Hobby Lobby is the largest and only non-Catholic-owned business to file a lawsuit against the Health and Human Services mandate that forces all companies, regardless of religious conviction, to provide coverage of drugs the lawsuit alleges are abortion-inducing, including the morning-after pill and week-after pill.

"The Green family's religious beliefs forbid them from participating in, providing access to, paying for, training others to engage in, or otherwise supporting abortion-causing drugs and devices," the lawsuit states.

The lawsuit says the family also has "a sincere religious objection" to providing coverage for certain kinds of intrauterine devices and alleges they can cause the death of an embryo by preventing it from implanting in the wall of a woman's uterus.

The morning-after pill works by preventing ovulation or fertilization. In medical terms, pregnancy begins when a fertilized egg attaches itself to the wall of the uterus.
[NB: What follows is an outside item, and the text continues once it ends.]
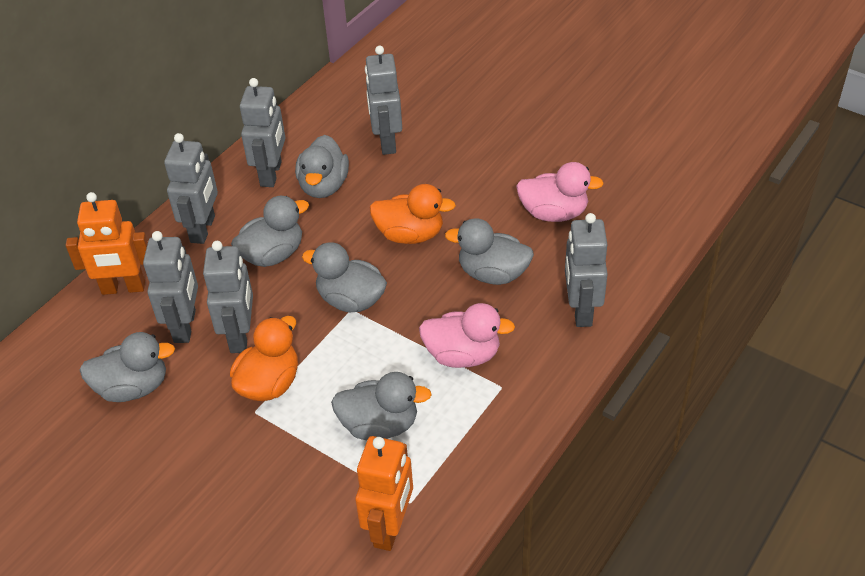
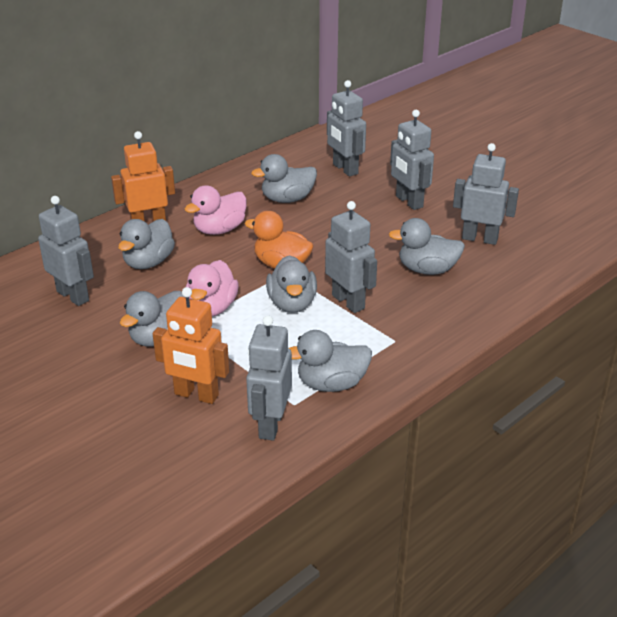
orange duck: 2 -> 1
If taken within 72 hours of unprotected sex, it can reduce a woman's chances of pregnancy by as much as 89 percent.

But critics of the contraceptive say it is the equivalent of an abortion pill because it can prevent a fertilized egg from attaching to the uterus.

In his statement, Green said the federal government is challenging his faith by forcing his company to offer the morning-after and week-after pills in its insurance plan.

"These abortion-causing drugs go against our faith, and our family is now being forced to choose between following the laws of the land that we love or maintaining the religious beliefs that have made our business successful and have supported our family and thousands of our employees and their families," Green said. "We simply cannot abandon our religious beliefs to comply with this mandate."